The event highlights are:

Staged Reading of the Paul Green Adaptation of Native Son

Saturday, April 12 at 7:30 p.m. in Gerrard Hall

Free admission, reserve tickets through the Memorial Hall Box Office at 919-843-3333.

Tickets available beginning March 31.

The Richard Wright Centennial Colloquium

Sunday, April 13 at 1 p.m. in the University Room of the Institute for the Arts and Humanities in Hyde Hall

Free admission, all ticket inquiries through Carry Matthews at the Institute for the Arts and Humanities at crmatthe@email.unc.edu.

Richard Wright Centennial Commemorative

Sunday, April 13 at 7:30 p.m. in Memorial Hall

Free admission, reserve tickets through the Memorial Hall Box Office at 919-843-3333.

Tickets available beginning March 31.

The staged reading on April 12 at 7:30 p.m. in Gerrard Hall will feature Carolina alumnus and noted playwright Paul Green’s adaptation of Native Son, the revision of the original collaboration between Green and Wright undertaken in Chapel Hill during the summer of 1940. The reading will prominently feature the New Traditions Theater Company.

Wright’s contributions to literary, social and political dialogue will be examined at the Richard Wright Centennial Colloquium at 1 p.m.
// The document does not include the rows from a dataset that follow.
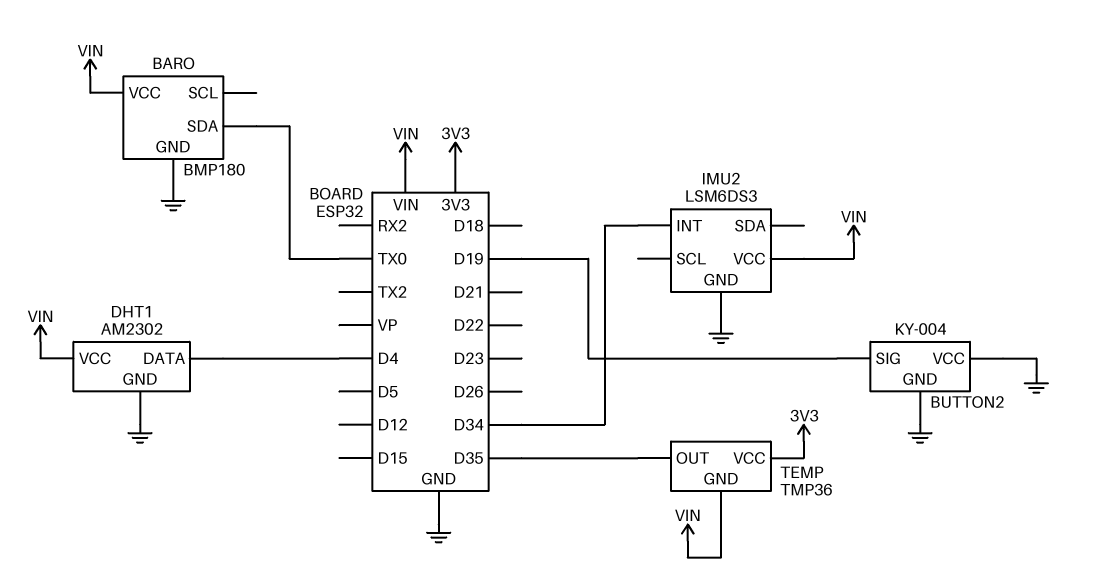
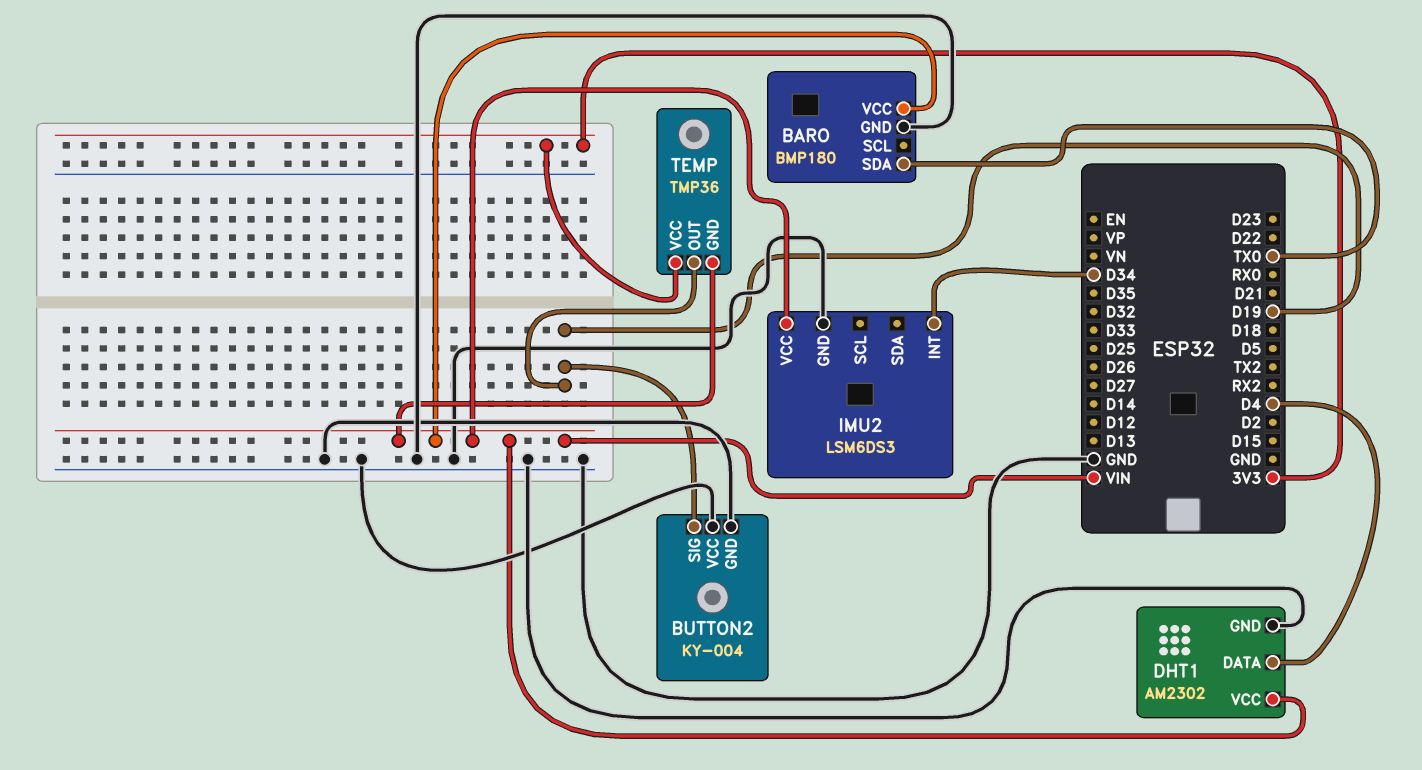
TEMP pin OUT: D35 -> D19

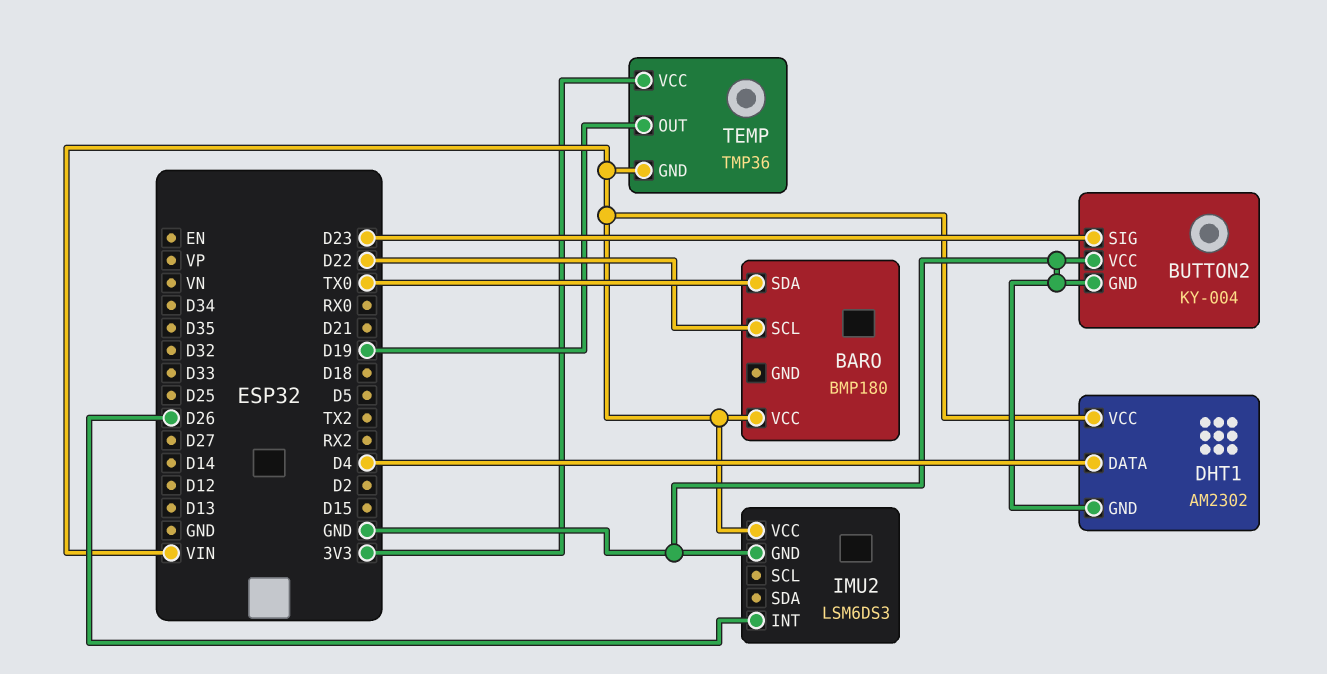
BARO pin GND: GND -> none
BARO pin SCL: none -> D22
BUTTON2 pin SIG: D19 -> D23
IMU2 pin INT: D34 -> D26

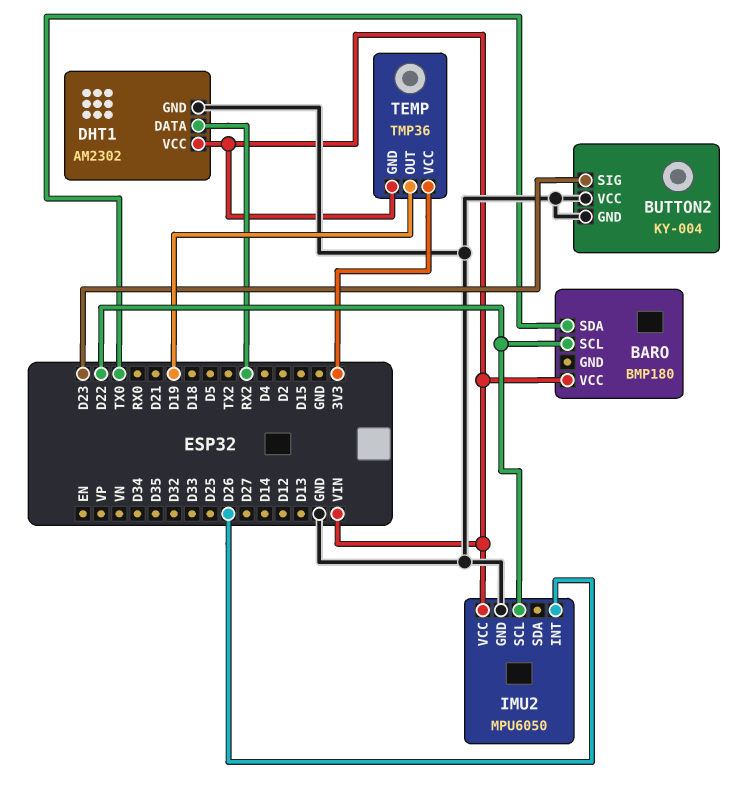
DHT1 pin DATA: D4 -> RX2
IMU2: LSM6DS3 -> MPU6050
IMU2 pin SCL: none -> D22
April 13, hosted by the College’s Institute for the Arts and Humanities in Hyde Hall. Featured at the colloquium will be Julia Wright, Richard Wright’s eldest daughter, who will deliver her paper, “Richard Wright’s Premonition of Katrina in his Flood Stories.” Other presenters: Jerry Ward, who will discuss, “One Writer’s Legacy: Richard Wright and Our 21st Century,” and Margaret Bauer, who will discuss, “Call me Paul: The Long, Hot Summer of Paul Green and Richard Wright.”

Respondents will include UNC English professors Trudier Harris, Randall Kenan and Mae Henderson. The event will be moderated by English professor Laurence Avery. 

The culmination of the weekend’s events will be a special Richard Wright Centennial Commemorative, free to the public on April 13 at 7:30 p.m. in Memorial Hall. Julia Wright, daughter of Richard Wright, will participate in the program, which will feature a dramatic narrative of Wright’s life and performed readings of his work. The original production will be based on biographical and autobiographical sources and will include performed selections from Wright’s fiction and non-fiction (Native Son, The Problem of the Hero, The Outsider, Joe Louis Uncovers Dynamite and Blueprint for Negro Writing). Wright’s letters, poetry and music, along with film clips and documentary footage, will be interwoven throughout the evening’s performance. Julia Wright will present a selection from her father’s last, unfinished work, A Father’s Law. The evening will also include scenes from Paul Green’s adaptation of Native Son.

The April 13 program will feature a variety of performers, including North Carolina blues musicians Lightnin’ Wells and John Dee Holeman. The program will be directed by UNC communication studies artist-in-residence Joseph Megel.